她皮肤湿的反而涩手,恶劣的水质让他们肌肤摩擦时生疼。
宫理拨了拨头发,挺直腰,腰胯两边尖尖,她低下头,又怕又闹又好奇的看着他,忽然伸出手蛮不讲理的扇了一巴掌上去:“长成这样就是害人的!”
林恩绝不可能在别人面前袒露弱点,但此刻面对的是她。他没有要防御的意识,毫无防备的挨了一下,疼的额头青筋跳了跳,他条件反射的弓起身子,差点将她从他身上撅下去。

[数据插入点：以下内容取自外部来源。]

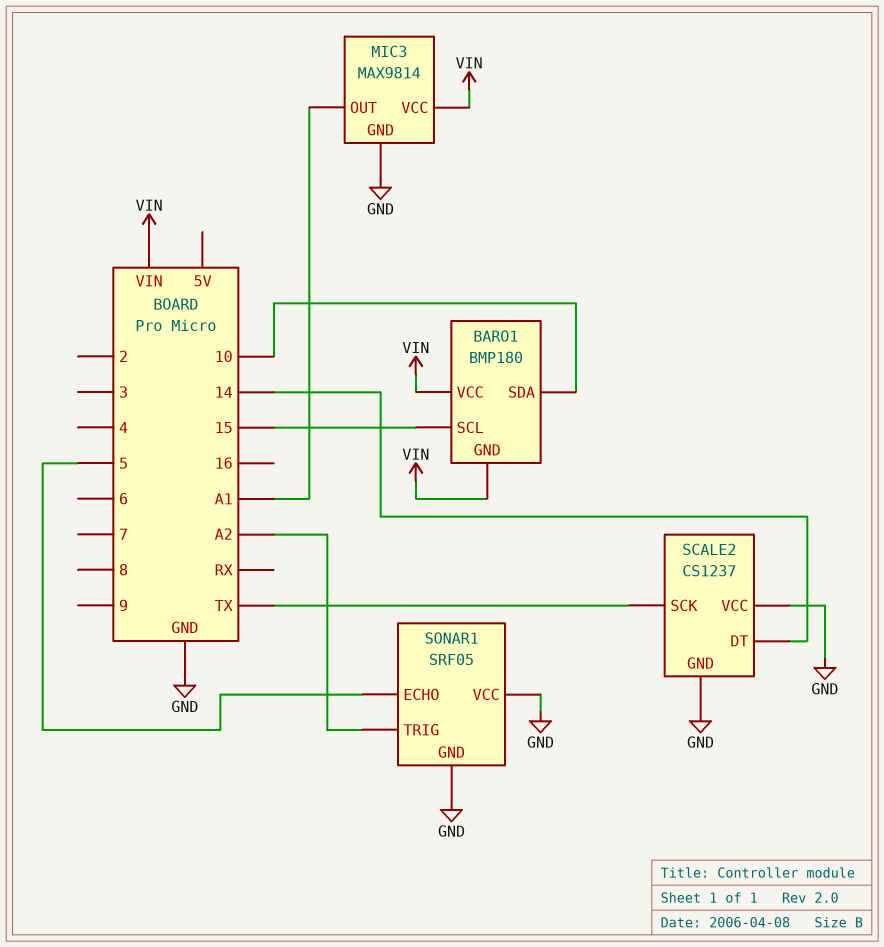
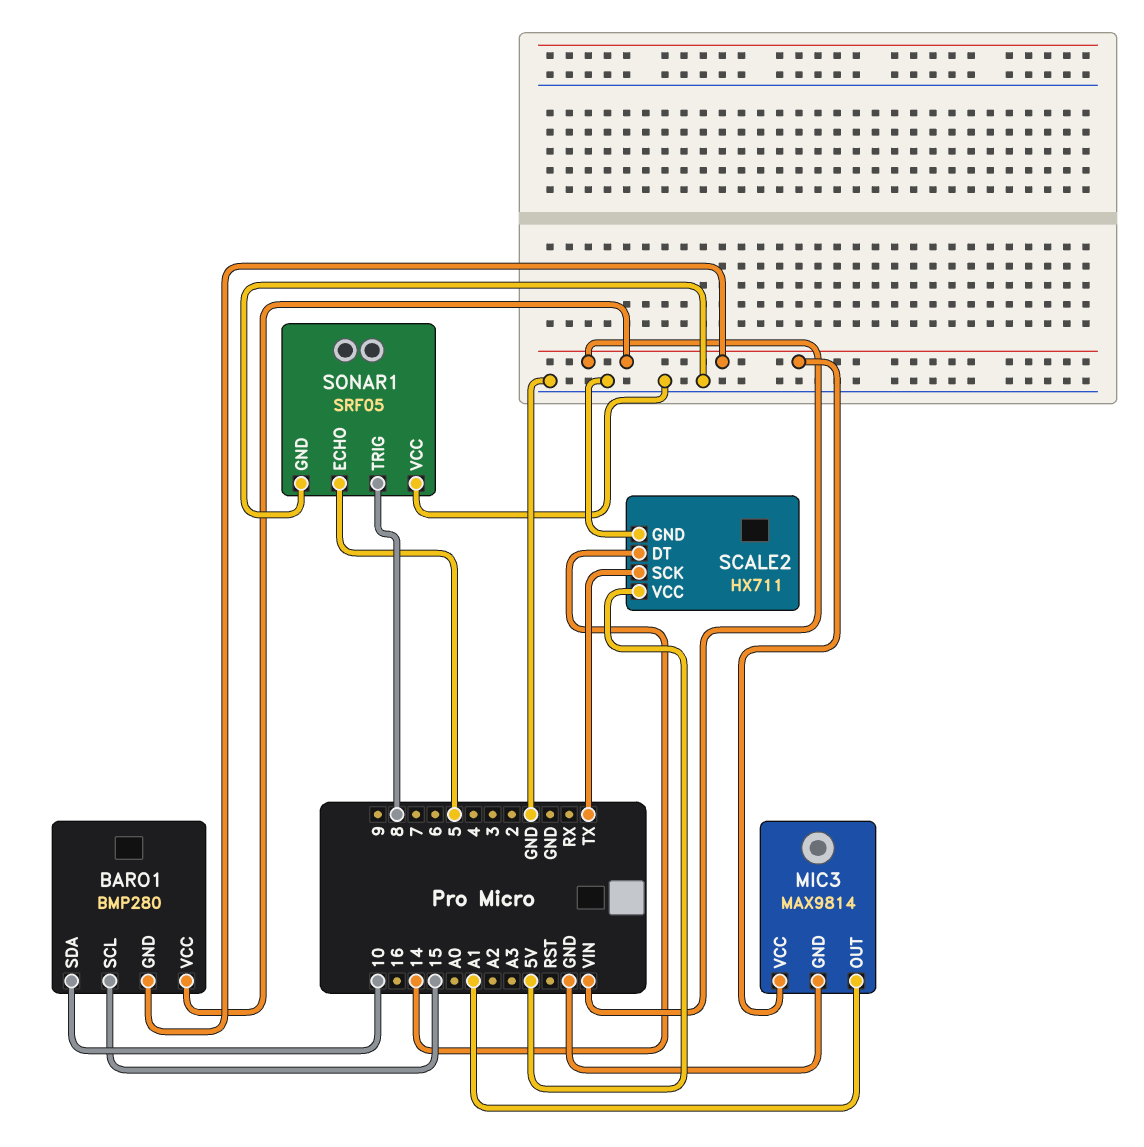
BARO1: BMP180 -> BMP280
SCALE2: CS1237 -> HX711
SCALE2 pin VCC: GND -> 5V
SONAR1 pin TRIG: A2 -> 8

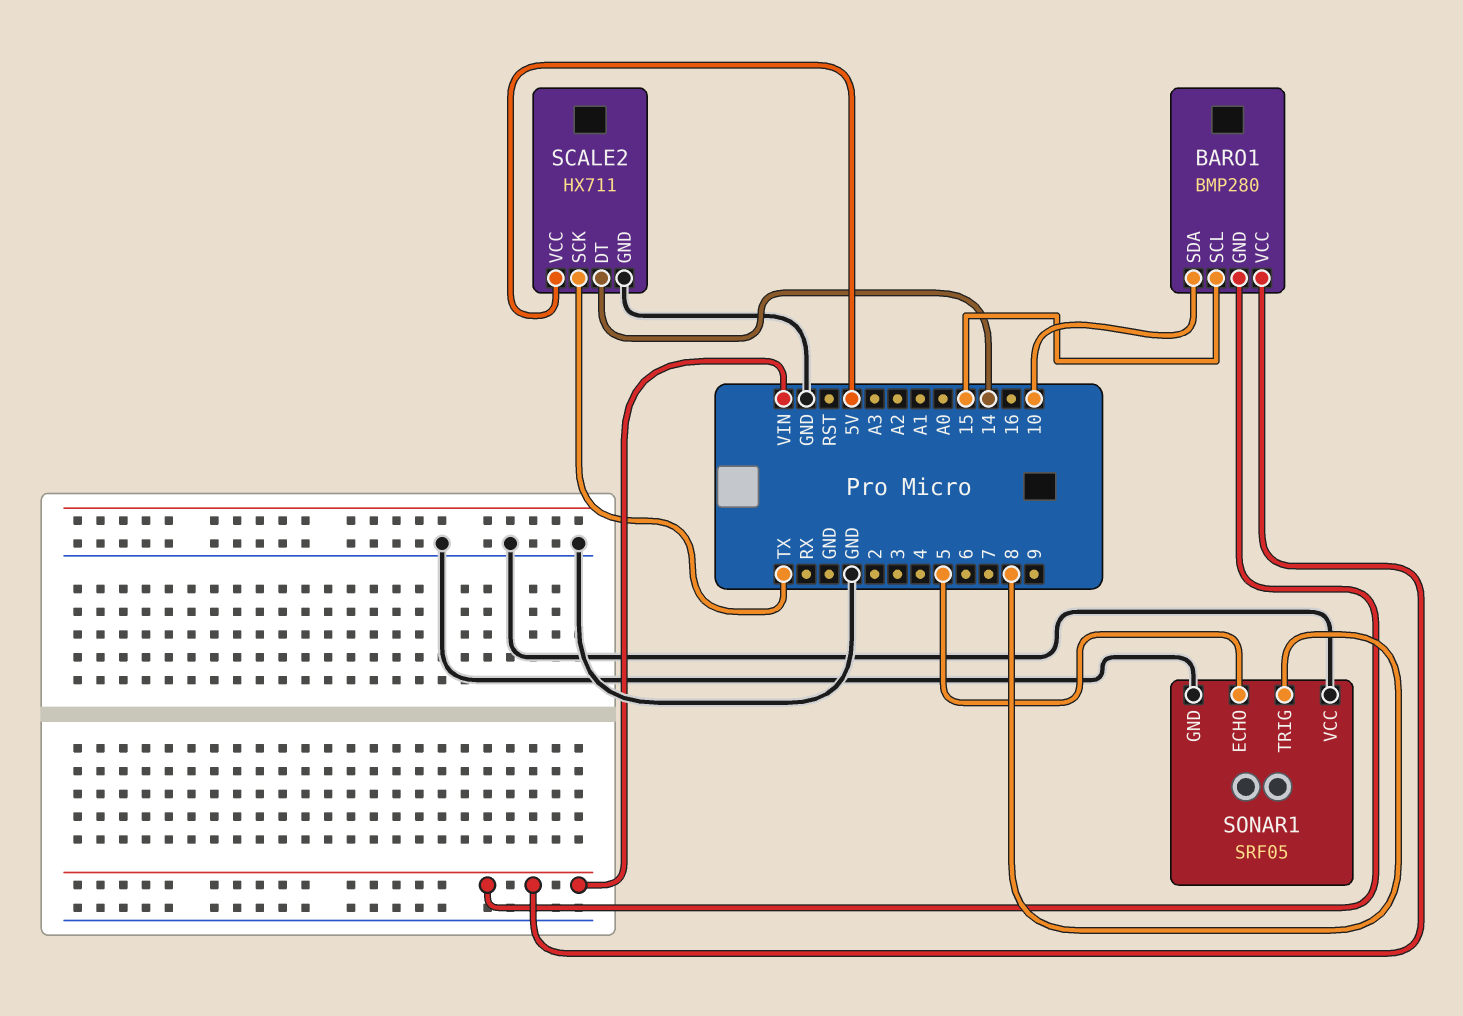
MIC3: MAX9814 -> none
MIC3 pin GND: GND -> none
MIC3 pin OUT: A1 -> none
MIC3 pin VCC: VIN -> none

宫理面露惊慌,眼看着就要往后倒去,林恩连忙起身拽住她胳膊。
宫理倒在他身上,鼻子撞在一起,她气的又想笑又想骂,但也知道理亏:“怪我啦,怪我打你!”
林恩就傻在,这时候也会“嗯”。
宫理伸手拽了一下他耳朵,又使劲儿捏了捏他鼻子。她能感觉到有些东西挨了揍并不会老实,仍然支棱在她旁边,烫的难以忽视。而另一边,林恩却像是没脾气一般,配合着她乱捏乱玩的手,张嘴转头被她捏出鬼脸。
甚至连手都还是握在她腰侧。
宫理清了清嗓子,朝床头伸出手去,和所有的汽车旅馆一样,床头也有个镶嵌在床头柜里的自动贩卖机,贩卖的东西十分贴心。
只是屏幕上能选的尺寸和款式不多。
林恩还不知道宫理要做什么,只是仰头看着她手指点来点去,自动贩卖机屏幕的粉色光芒照亮了她的面颊和身躯,她咕哝了几句:“这个应该可以吧?”

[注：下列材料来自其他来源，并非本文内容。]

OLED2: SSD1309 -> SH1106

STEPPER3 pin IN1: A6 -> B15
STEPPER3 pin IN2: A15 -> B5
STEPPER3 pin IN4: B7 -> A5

宫理想问一下林恩的意见,但低下头去,林恩只是抱着她的腰,仰躺在乱糟糟的被褥之中,直直看着她,世界里仿佛也只有她。他眼睛里干净的让宫理觉得是自己为非作歹……
宫理清了清嗓子,随手点了个最大的Size,自动贩卖机吐出一个廉价粉色包装的乳胶套,在宫理拆包装的时候,他的目光终于从她脸上挪到她手上了,对她捏着的东西有些好奇。
宫理想说明一下,却感觉林恩真没有成年男女那种默契,真要是跟他讲,恐怕会变成她单方面讲解,或者他会问很多让气氛尴尬的问题。宫理干脆不解释了,自己按着他往上套。
她说不让他动,林恩真就纹丝不动。他眉头动了动,时不时发出几声略重的鼻息,到宫理真的拿开手有些心虚的偏过脸时,他脸上终于表现出一点点不舒服的表情了。
……没办法,Lsize也有点小了。
怎么说呢……宫理也觉得勒的有点可怜了。
但林恩可能也不知道这样不太对劲,他什么都没说,只是在宫理俯身亲他的时候,眉头松开,手揽住她后背,仿佛自己完全没有反应一样,偏着头非常纯粹的吻着她。
她拽了拽了他的十字架项链,用十字架尖锐的边缘轻轻划过他身上几乎开膛破肚的浅色旧疤痕,笑的有点嘲讽:“还戴着呢?你跟我在一块,就是背叛了上帝。”
林恩其实想说自己并不信这十字架相关的任何人或神,他信仰的就在他面前。他低头把项链摘下来,攥成一把,递给宫理。
宫理:“干嘛?想让我给你扔了啊?我可做不了这种事。”
林恩只是固执的把手伸着:“给你。”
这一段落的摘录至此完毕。